Once I had the approach down I simply made small bins of links and then assembled them all at one time.

I haven't constructed enough copper chain to do that mockup yet.  Here is a proof of concept mockup with a few paper clips holding the chains together on a cardboard pan.  Based on the way the chains hang, I think I either need a bigger pan, or shorter chains.  Once the real pan is added, the weight of the pan should help straighten out the slack in the chain.  So far so good I think.

Sunday, January 27, 2013

Largesse Project has been mailed

I joined an A&S Gift swap "event" called the Midlands Largesse.
The description provided is as follows:  "A&S based 'secret-gift' exchange for the Midlands Region. The swap sign up is going on now and will go through September 8. Participants will receive their recipient assignments by September 15. You will also receive information on the recipient at that time. You do not know who got *your* name until you get your gift!
This is the SECOND ROUND The object of the game is to create, for less than $25, a product that can be used by the recipient in the SCA. Items will be due by January 31, and there will be a face-to-face exchange at the Festival of Maidens. Anyone in the Midlands, or who considers themselves a Midlander, is invited to play."
After joining I received information regarding my recipient:

SCA Name: Eadric the Smith
Modern Name: Max isenholt
Persona: 10th Century Anglo-Saxon West England
Preferences: Colors are medium gray and forest green (white and black work, too); prefer to not have foodstuff; I do archery, thrown weapons, and learning blacksmithing. 
Heraldry: Gyronny argent and vert, two ravens volant and an anvil reversed sable.

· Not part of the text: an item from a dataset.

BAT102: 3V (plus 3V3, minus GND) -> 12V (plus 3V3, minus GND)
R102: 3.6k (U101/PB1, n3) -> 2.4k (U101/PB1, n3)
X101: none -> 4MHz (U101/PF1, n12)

Well, I did some digging around on the internet.  I felt a bit like a stalker I must say.  I wasn't able to find much in the way of useful information.  I found only one picture of the gentleman and a sample heraldry which was submitted when he registered it.

After much time spent on Google and much pondering I settled on making an Archery bracer.  Eadric went to the trouble to register his device which I was able to find on the SCA website and therefore I settled on creating something with a version of that device on it.  I decided to make a leather bracer to be used in archery.  Eadric had indicated that he did archery so I supposed that's as good an idea as any.  I had been in the mood to start doing some leather working anyway, and have never really done any tooling (since I was in Boy Scouts some 30 years ago).  I've recently been making my own leather working tools with the intent on making a bracer and quiver for myself.  Good first attempt.

This post will be the steps taken to make the bracer from start to finish.

I planned on tooling the item with his device on it, but in a more Anglo-Saxon design.  I did some digging for design ideas, but my leather tooling is still beginner so I went with some plain knot-work style border surrounding his device.

Here is the initial sketch.  Well, there were a few versions of varying sizes, this is the one I ended up using though.  I sketched it on notebook paper and then kept tweaking it to see if it would fit my arm.  I mocked up some straps, which changed 3 or 4 times along the way, as you'll see.

After mocking up on paper I cut up an old cereal box to mock up a stiffer version.  At any given time I have about 10~12 of these type boxes just for this purpose.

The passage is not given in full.